Questions people ask about this topic

Why do auditors check safety notice boards during a Chain of Responsibility review?

Auditors check safety notice boards because a current, well-maintained board is one of the clearest indicators that a business actively communicates safety and Chain of Responsibility expectations to workers, contractors, and drivers. If the board is missing, empty, or out of date, auditors will dig deeper into the business's broader Safety Management System.

What policies must be displayed on a transport safety notice board?

At a minimum, a transport safety notice board should display a signed, dated safety policy and a Chain of Responsibility policy that reflects the business's commitment to managing CoR risk. Both policies must show a current review date and still reflect how the business actually operates.

What site information should a safety notice board include for visiting drivers?
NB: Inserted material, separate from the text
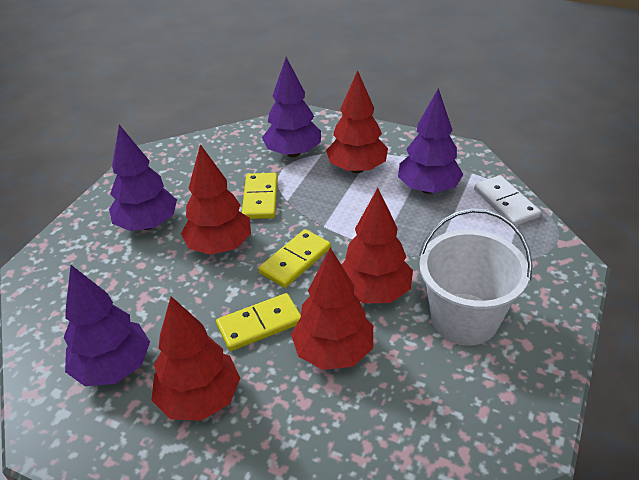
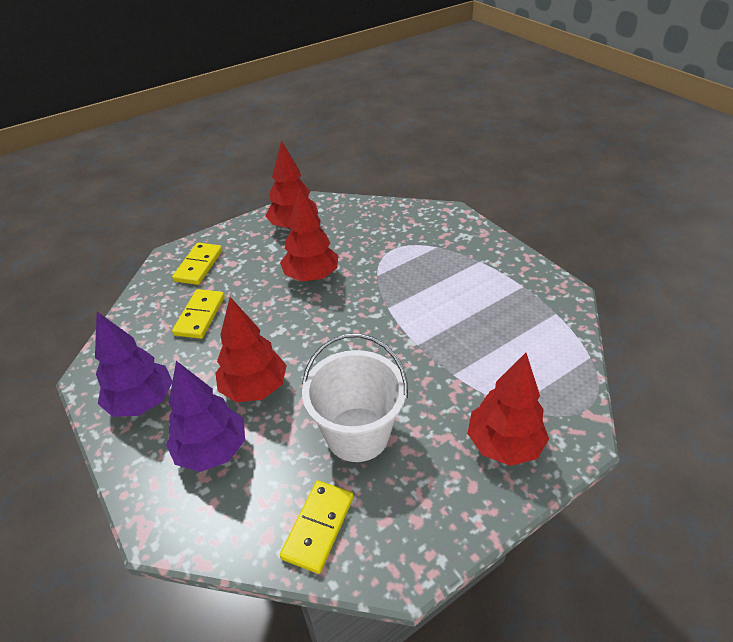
purple tree: 4 -> 2
red tree: 5 -> 4
white domino: 1 -> 0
A safety notice board should include a site map clearly marking toilets, drinking water, tea and coffee facilities, a place to heat food, and a clean, ventilated rest area. This supports fatigue management and driver welfare, which are relevant under both Chain of Responsibility and WHS obligations.

Should a safety notice board include photos of safety personnel?

Yes. Including photos and brief descriptions of the people responsible for first aid, safety management, Chain of Responsibility, and fire warden duties helps visiting drivers and contractors find the right person quickly. It also demonstrates to auditors that the business has named, accountable individuals for each safety role.

How often should the information on a safety notice board be updated?

The information on a safety notice board should be reviewed regularly and kept current. Policies must show a current review date, and industry alerts, regulatory updates, or seasonal risks should be refreshed as the operating environment changes. Treating the board as set-and-forget signals to auditors that safety management is not actively maintained.